Walter A. Elwell, Evangelical Dictionary of Theology
Baker Publishing Group (May 1, 2001) pp. 568-9
"It states that the Fourth Gospel does not narrate Jesus' baptism but explains its significance. Since the Holy Spirit descended and remained on Him, He is singled out as the Son of God who will baptize with the Holy Spirit (John 1:32-34.) His teachings direct to rebirth through the Spirit where a new state of being is attained by the grace of the Spirit — this is the only way of entering the Kingdom of the Spirit. Water is associated with the Spirit (John 3:5-8; cf 1:13.) However, this salvation of humankind through rebirth can only take place after His death and exaltation (cf 3:14.) Therefore this promise of the coming Spirit points to the future: "Now this he said about the Spirit, which those who believed in him were to receive; for as yet the Spirit had not been given [or, Spirit was not yet], because Jesus was not yet glorified" (7:39.) The discourses following Last Supper hold the key to the narration of the Spirit.
It is referred to as the "paraclete" (Counselor) or "Advocate", "Intercessor" or more appropriately the Spirit of paraclesis i.e. the declaration of the comfort and encouragement of the gospel in the coming age that would fulfill this promise."
Dictionary of the Bible, [Edited by James Hastings]
Charles Scribner's Sons (1963) p. 393.)
"The idea of chi is not unique to the Chinese. Nearly every culture in the world has a word to express this concept. Dr. John Mann and Larry Short, authors of The Body of Light, count forty-nine cultures around the world that articulate the concept of chi in one form or another.

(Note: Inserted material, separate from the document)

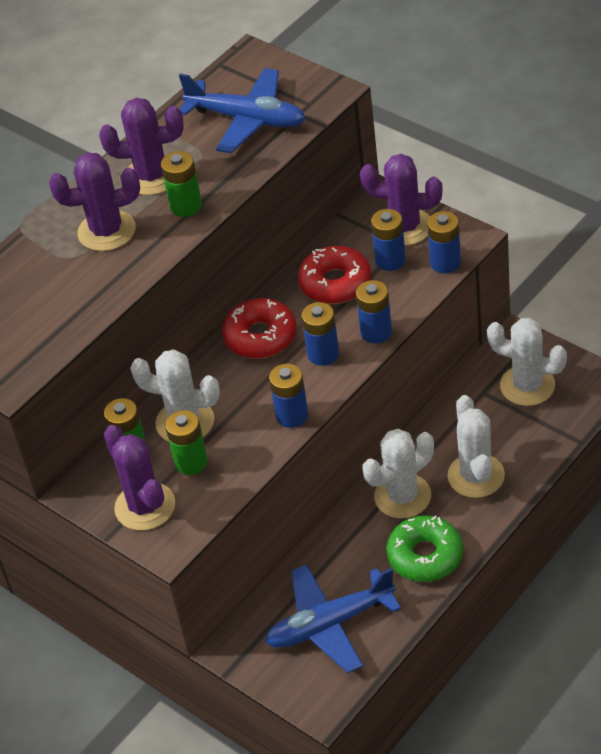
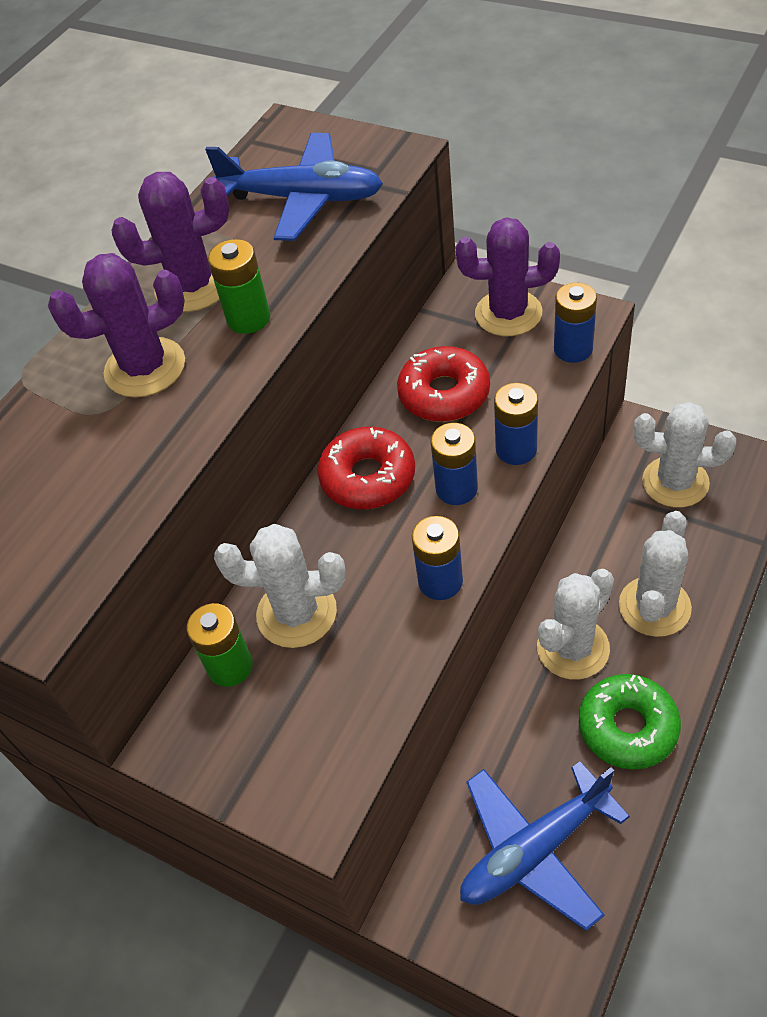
camera: 10 degrees left, 5 degrees up
(145, 506) = (268, 754): purple cactus -> none
(191, 462) = (319, 672): green battery -> none
(390, 260) = (503, 356): blue battery -> none
(476, 476) = (654, 606): white cactus -> white cactus turned 45 degrees clockwise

In Hebrew, the word is ruach, and it appears in the first chapter of the Book of genesis:
In the beginning God created the Heaven and the Earth. The world was without form and void, and darkness was upon the face of the deep; and the ruach [spirit, wind, or breath] of God was moving over the face of the waters. Genesis 1:1-2
Ruach was present at the creation of the universe, even before light. The term means 'breath of God' or 'divine breath.'
In Japanese, the term ki expands the concept of chi to include the Chinese idea of yi, or intention, indicating that our mind or will is a major influence governing the movement of chi, which is very important in meditation and in the martial arts.
In Sanskrit, the word for chi is prana. The Tibetan word is lung. In Lakota Sioux it is known as neyatoneyah. The Bush People of the Kalahari speak of it as num, which means 'boiling energy.' In the Islamic world chi is referred to as barraka. Although many cultures possess an awareness of chi, the Chinese have refined the concept and integrated it into their culture to an unparalleled degree. Chi is a pivotal factor in Chinese medicine, martial arts, meditation, science, painting, calligraphy, architecture, interior design, and poetry."